If true, the notion that ethnic diversity does not make civil war more likely would be reassuring news for citizens of multiethnic countries like the United States and India. The Fearon-Laitin thesis suggests that the debate over the future of fragile countries should turn from questions of ethnic demography to the need for good government, economic development and adequate policing. It also implies that there was nothing inevitable about the terrible sectarian strife in Iraq. Ethnic wars do not just happen; they are made.

Comments to this entry

sun bin
August 13, 2006
7:49 pm
homogenuity is only relative, so is tribale vs national.

IMO there is no fundamental difference between tribal and ethnic boundaries. when all your contacts are to the people within 100km from your area, tribal = ethnic; when your communication (and hence potential conflict) circle reaches 5000km, it is no longer ethnic or national, it is trans-cultural (huntington). eg the muslim-christian/jewish conflict we see today.

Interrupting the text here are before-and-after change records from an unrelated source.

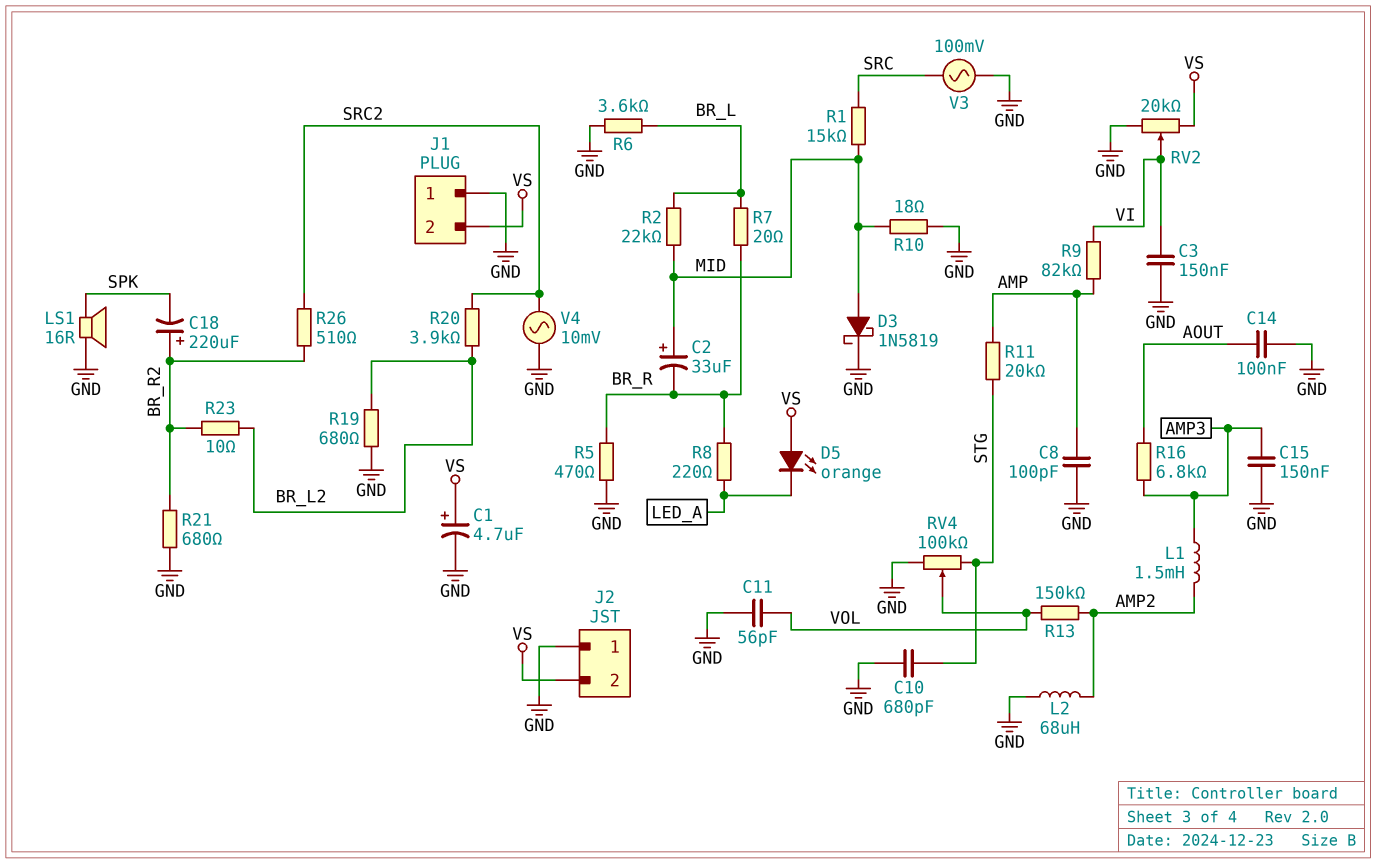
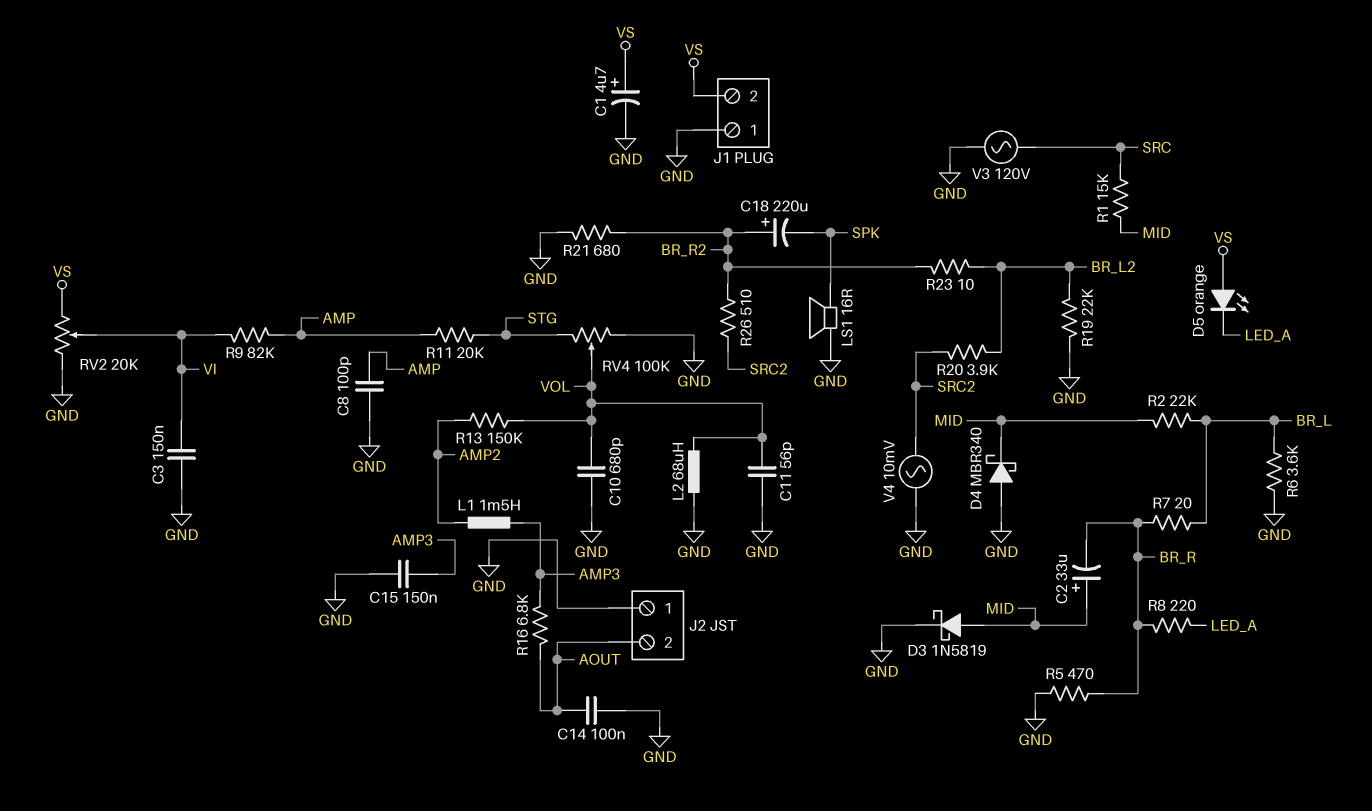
C10: 680pF (GND, STG) -> 680pF (GND, VOL)
D4: none -> schottky MBR340 (A GND, K MID)
J2 pin 2: VS -> AOUT
L2: 68uH (AMP2, GND) -> 68uH (GND, VOL)
R10: 18 (GND, MID) -> none
R19: 680 (BR_L2, GND) -> 22k (BR_L2, GND)
V3: AC 100mV (GND, SRC) -> AC 120V (GND, SRC)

that is why japan (and china) has been fighting among itself for a long time before the europeans arrived -- you can call it tribal. china and japan were not so homogeneous a few hundred years ago. but even today, you still see the regional difference between kanto and kansai, and among different provinces in china.....you can call this tribal, or ethnic, depending on the context.
people can choose alignment circle of different radius for different context of conflicts.

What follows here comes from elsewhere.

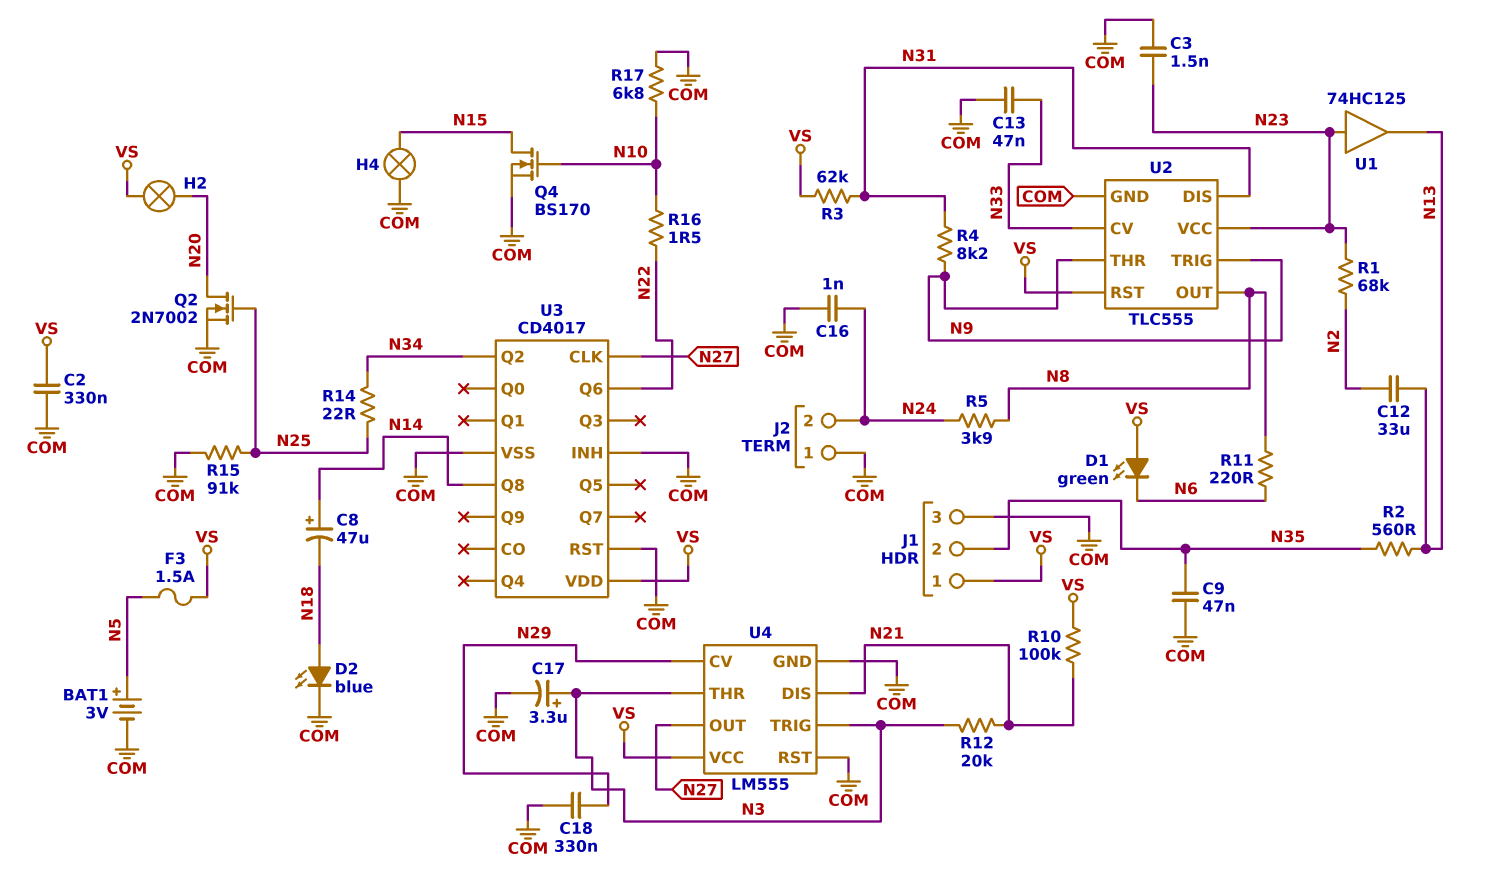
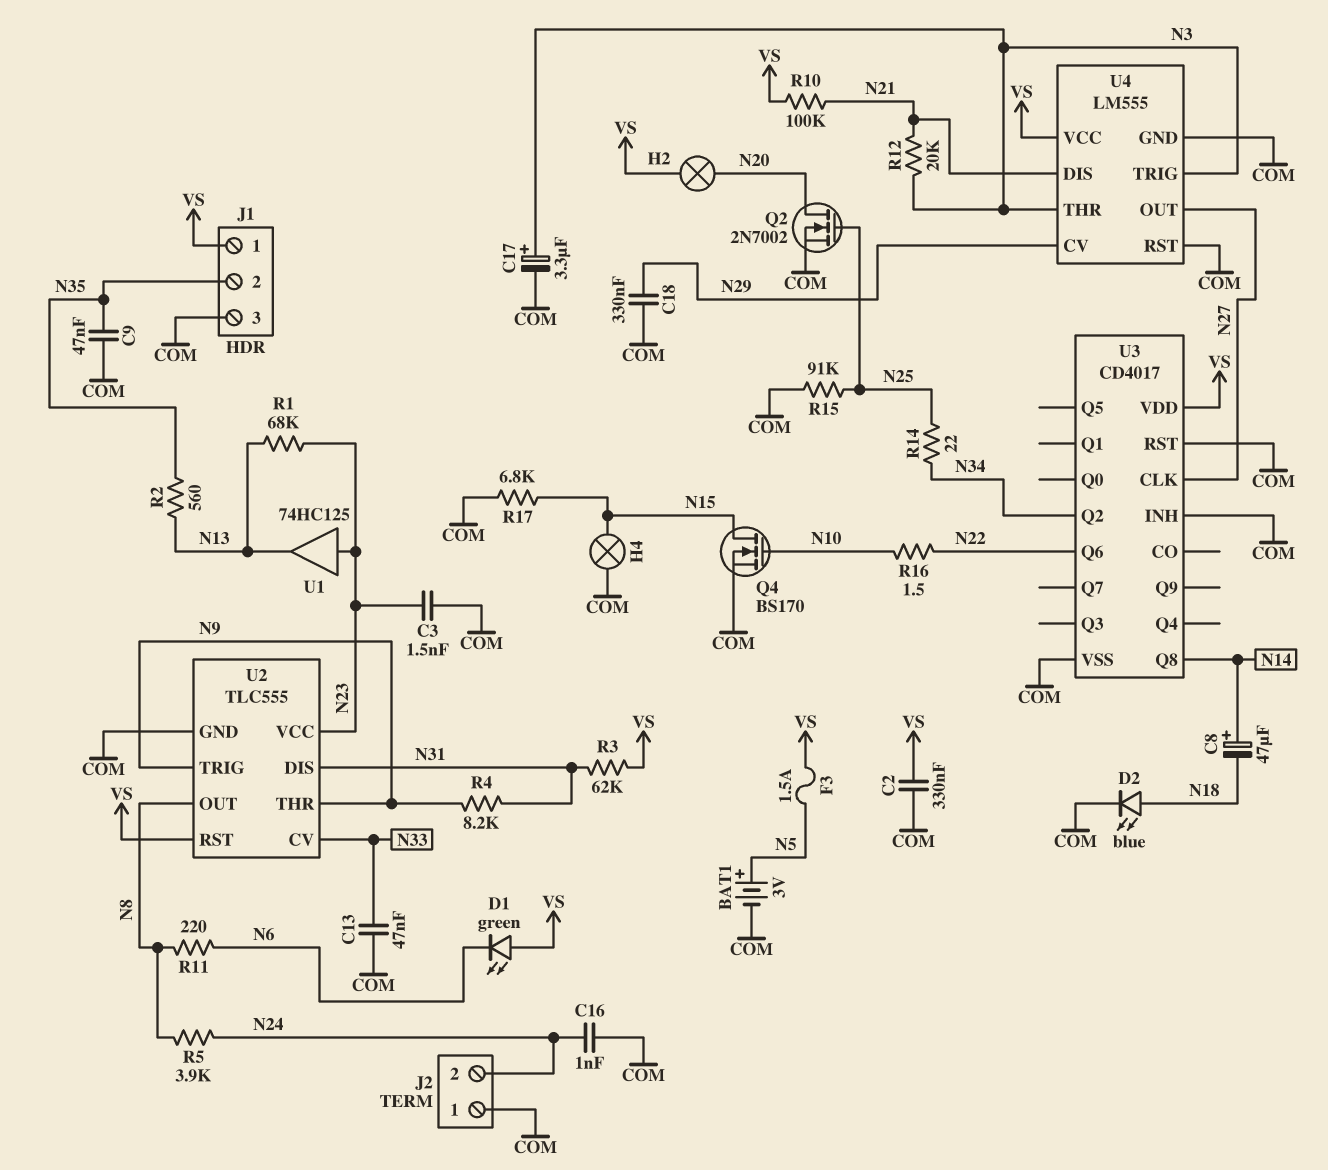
C12: 33uF (N2, N13) -> none
R1: 68k (N2, N23) -> 68k (N13, N23)
R17: 6.8k (COM, N10) -> 6.8k (COM, N15)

p.s. this is why i do not see much insight in kaplan's tribal conflict theory. the so called tribal conflict is just huntington conflict in a microscope.
lirelou
August 13, 2006
11:51 pm
Where did this "commonplace assumption" come from? Most English speakers should be aware of the English Civil War, fought largely between (Reformed) christians. Good point on the richer countries suffering less conflict, and here I assume that "richer" means a higher standard of living, as opposed to "rich in natural resources" such as diamonds and uranium. But then, Yugoslavia descended into caos, and the African mercenary wars of the 60's were mostly about control of rich, and ethnically distinct, regions by a central government. Likewise, wealthier states can afford better trained and equipped armed forces, or attract help from outside powers in defeating better equipped and trained rebels (a la Biafra and Katanga).
Chuckles
August 14, 2006
5:19 pm
[...The origin of many of Africa's civil wars are not technically ethnic but tribal...]

How so? How does one demarcate between a tribal conflict and an ethnic one? This seems like hairsplitting to me. Tho\' I generally agree with your conclusion that the study is crap.

First of all; on logical grounds alone, it fails to account for the fact that ethnic fragmentation may be responsible for the poverty that is said to induce civil wars.
2ndly, it fails to account for how the process of generating national prosperity is itself tied to the presence of national myths - i.e that those national myths are celebrative of diversity - e.g. USA and Switzerland.

[...I would wager that a society most prone to civil war is where one ethnic group controls more power and wealth than another...]

Disagree. Zimbabwe? Botswana? Zimbabwe has problems but civil war aint one of them. Senegal?

Crawford Young cant be serious. The faultlines in many African states are in fact the product of ethnic fragmentation. This is a simple fact. Financing doesnt flow into vaccums. Rebels dont arise from vaccums.